Plastic pallets provide a durable "false floor" between the media substrate and the sump, where liquid drains away.

Design considerations

  • Twin digesters can share one sump and one enclosure. It is good practice to provide a means for worms to migrate from one digester to the other.

  • Toilet and other wastewater influent must be generated from higher than the entry into the digester.

  • Over time humus does slowly build up. Designing for surplus capacity is a good strategy to extend the time period between rotations.

  • The worms will die if conditions become too hot or too cold. In cold climates vermidigesters should be insulated to prevent freezing, or installed in the shade in hot climates.

  • Air must circulate around and underneath the digester.

The sump

The vermidigester retains solids on top of the substrate while the liquid drains through and exits the reactor. This liquid must drain away and cannot be allowed to build up to the level of the false floor. The sump provides an outlet below the false floor for water to exit the reactor.

A sump has one exit point for water to drain away, so needs a platform that directs all water to the exit point. The sump can be as simple as a slightly sloping earth platform with a drain that always allows water to exit from the sump.

An earth platform is only suitable where there is no risk of wastewater entering the water table. Usually a steel-reinforced concrete platform is constructed that directs the water to a drain or a pipe where water exits the sump.

It is important that water exits the sump freely at all times. If water builds up above the false floor the worms will be killed and the system will become anaerobic, fail and stink.

If there is fall away from the digester, then gravity can be used for removing water at the outlet.

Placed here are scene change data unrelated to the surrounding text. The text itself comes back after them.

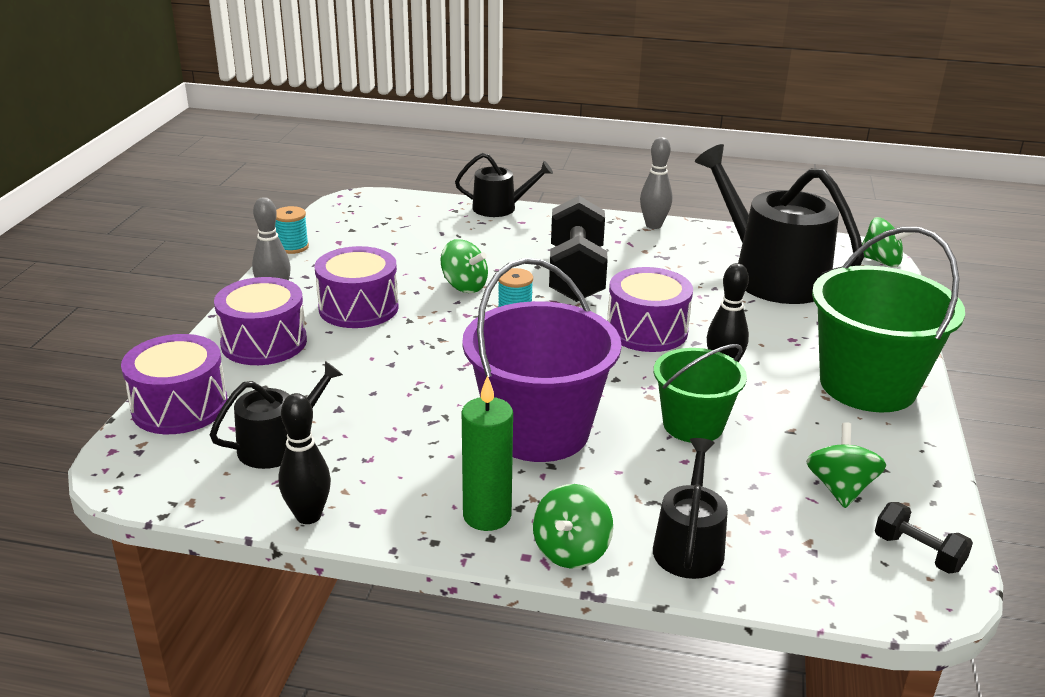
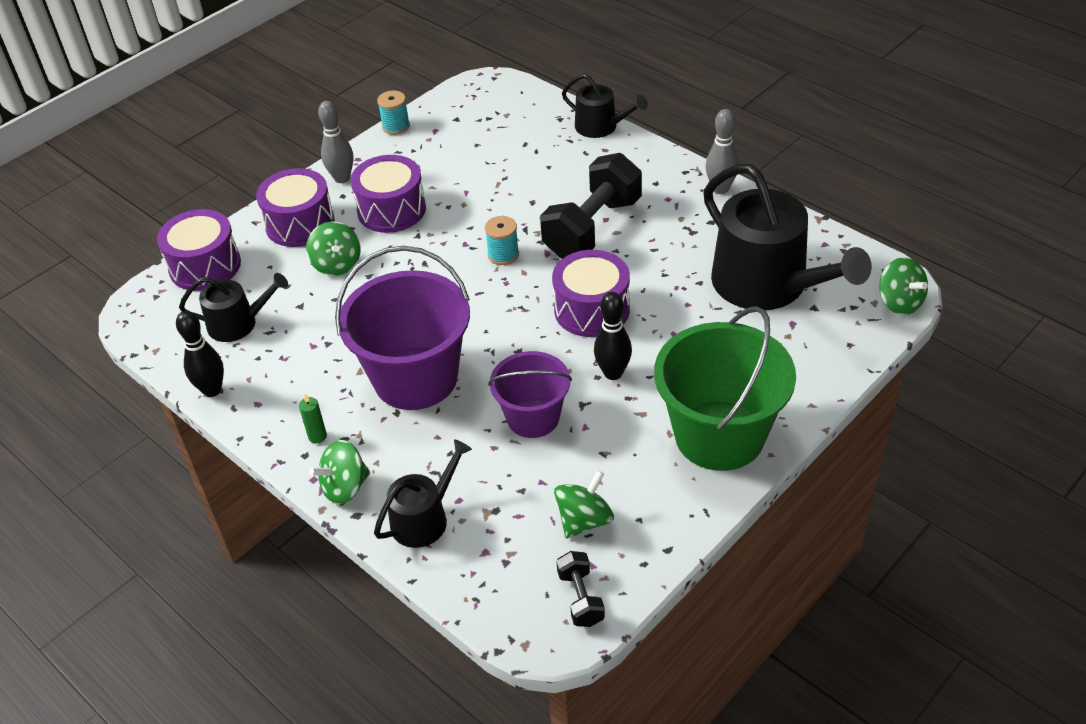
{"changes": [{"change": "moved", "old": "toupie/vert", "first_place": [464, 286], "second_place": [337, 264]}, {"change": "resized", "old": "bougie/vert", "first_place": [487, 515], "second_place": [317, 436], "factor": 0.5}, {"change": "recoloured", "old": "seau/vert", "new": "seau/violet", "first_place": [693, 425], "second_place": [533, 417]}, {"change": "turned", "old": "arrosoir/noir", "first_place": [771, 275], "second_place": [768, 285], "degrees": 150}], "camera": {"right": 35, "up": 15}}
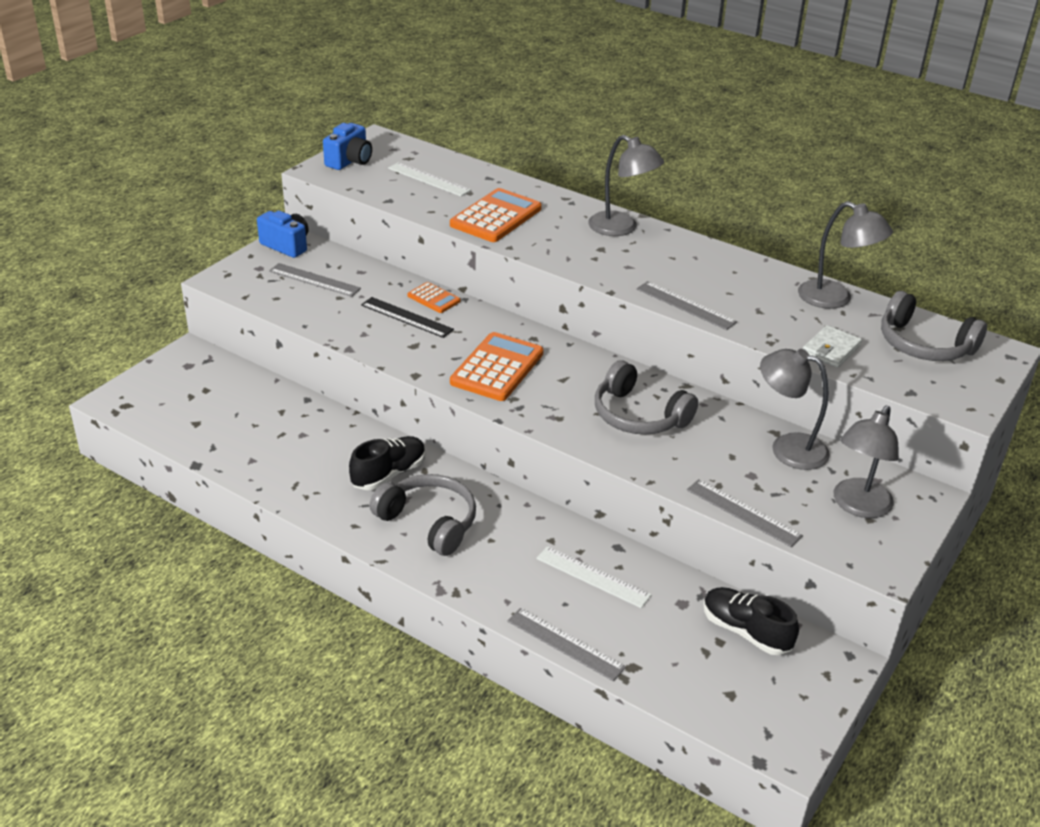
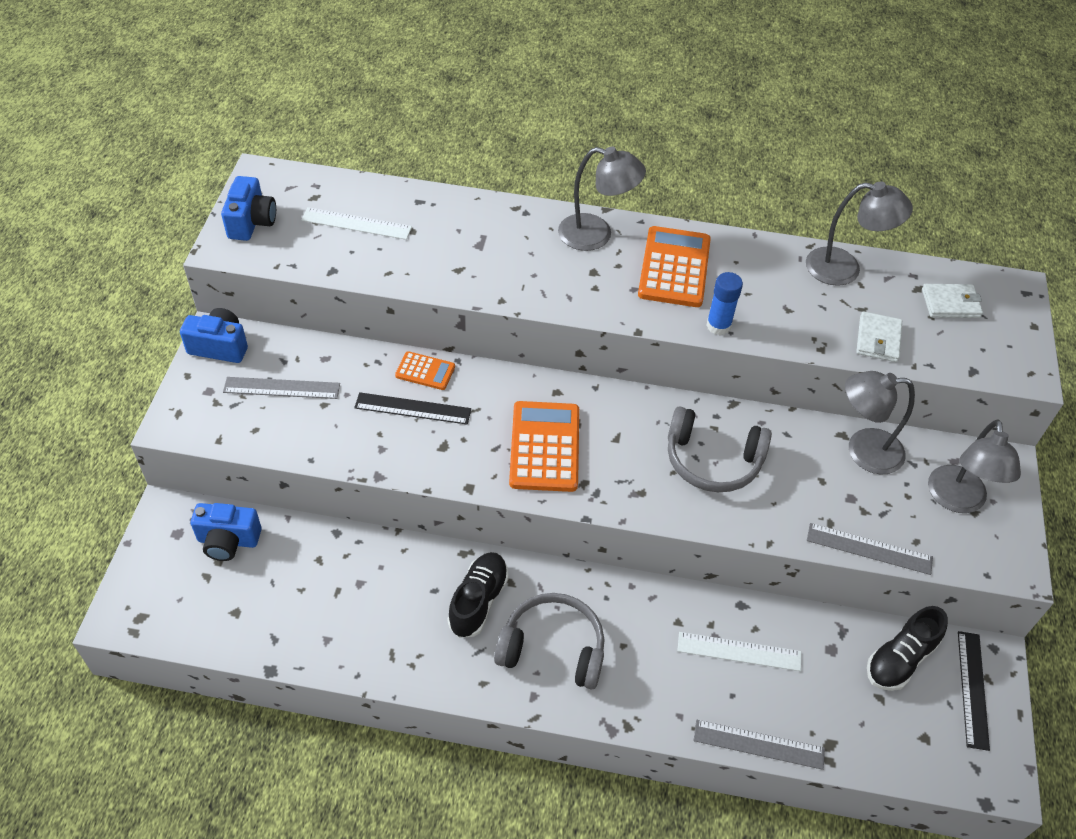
{"changes": [{"change": "moved", "old": "calculatrice/orange", "first_place": [496, 217], "second_place": [674, 267]}, {"change": "replaced", "old": "règle/gris", "new": "bâton de colle/bleu", "first_place": [685, 305], "second_place": [718, 326]}, {"change": "turned", "old": "chaussure/noir", "first_place": [745, 631], "second_place": [900, 659], "degrees": -60}, {"change": "replaced", "old": "casque audio/gris", "new": "portefeuille/blanc", "first_place": [924, 345], "second_place": [950, 303]}, {"change": "added", "new": "appareil photo/bleu", "second_place": [228, 541]}, {"change": "added", "new": "règle/noir", "second_place": [972, 689]}], "camera": {"right": -25, "up": 15}}
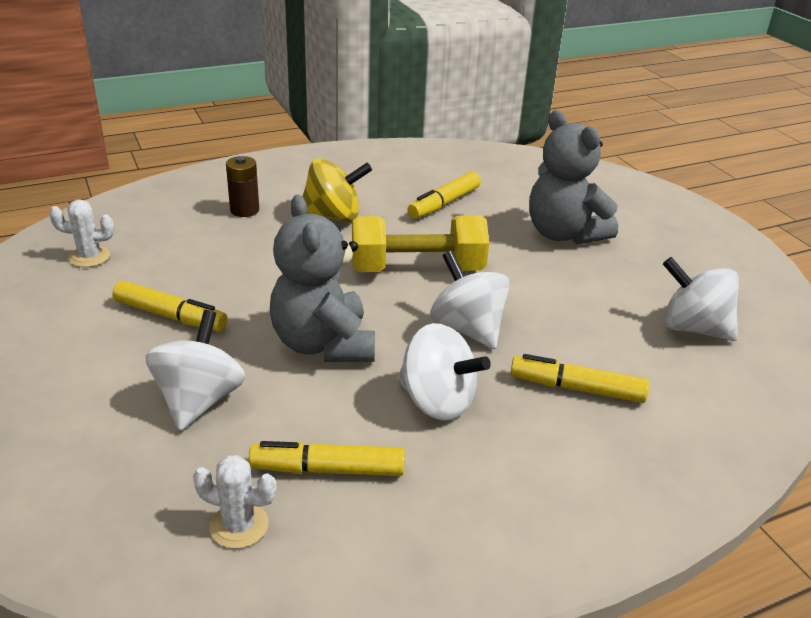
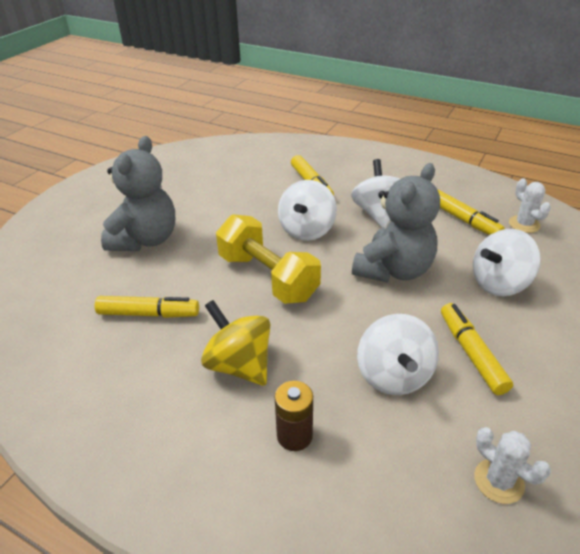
{"changes": [{"change": "moved", "old": "toupie/blanc", "first_place": [693, 328], "second_place": [394, 375]}], "camera": {"right": -125, "up": 5}}
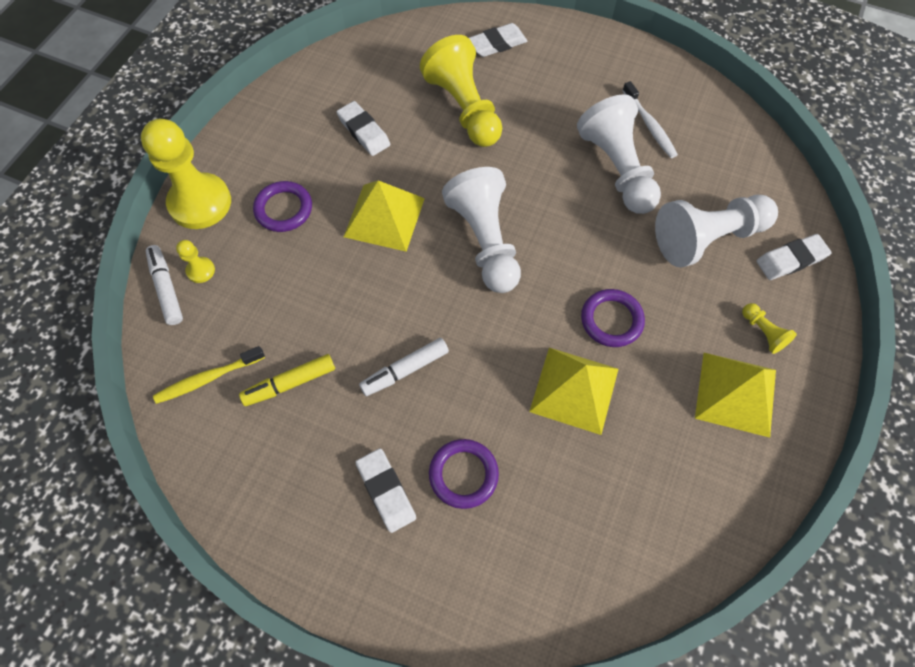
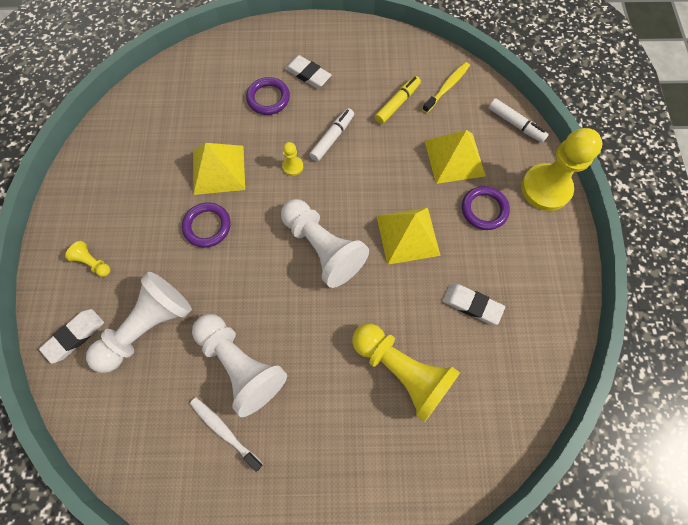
{"changes": [{"change": "moved", "old": "pion/jaune", "first_place": [200, 270], "second_place": [293, 166]}, {"change": "removed", "old": "gomme/blanc", "first_place": [497, 44]}, {"change": "moved", "old": "pyramide/jaune", "first_place": [735, 393], "second_place": [454, 158]}], "camera": {"right": 155, "up": 5}}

If your vermidigester must be installed under the soil surface, NEVER depend on effluent percolation into the soil (e.g. soakage trenches) for removal of water from the sump. Poor drainage would cause the water level in the sump to rise. A reliable pump with a float switch must be installed in a sub-soil sump, to remove the water from the sump and ensure the water level never reaches the false floor.

Vermidigester walls

The reactor must be enclosed with walls and roof that are vermin-proof. Vermin that shouldn't have access to solid waste includes rats, dogs, flies and cockroaches.

The reactor must also be well ventilated. Vermin-proof vents are usually installed at the top and bottom of the reactor, to ensure adequate air circulation.

The wastewater inlet must be high enough above the false floor for sufficient vault depth. At least 1m of fall between the inlet and outlet is required.

A pervious textile cloth such as windbreak or shadecloth is fixed to the walls and floor of the vermidigester. This must fully cover the walls and floor. The substrate is then installed.


The substrate is usually coarse organic material that is slow to decompose, like coarse pine bark, contained in a coarse textile cloth lining such as shade cloth or windbreak cloth. It must be thick enough (e.g. 10-20cm) to retain the solids influent, filter larger suspended solids out of the wastewater flow and provide habitat for the worms.

Woodchips work well because of good porosity, but decompose over time and may require replenishing. Composted sawdust and wood shavings may be suitable for use as substrate in a primary digester because of low porosity - compost made from woody material is better than leafy material as it tends to retain adequate porosity. Coir fibre works well and peat may work, but a coarse media with good porosity is recommended.

If a suitable organic material is not available for a substrate, inorganic materials such as coarse gravel can be used. Soil doesn't tend to have sufficient porosity - the water needs to filter through relatively unimpeded.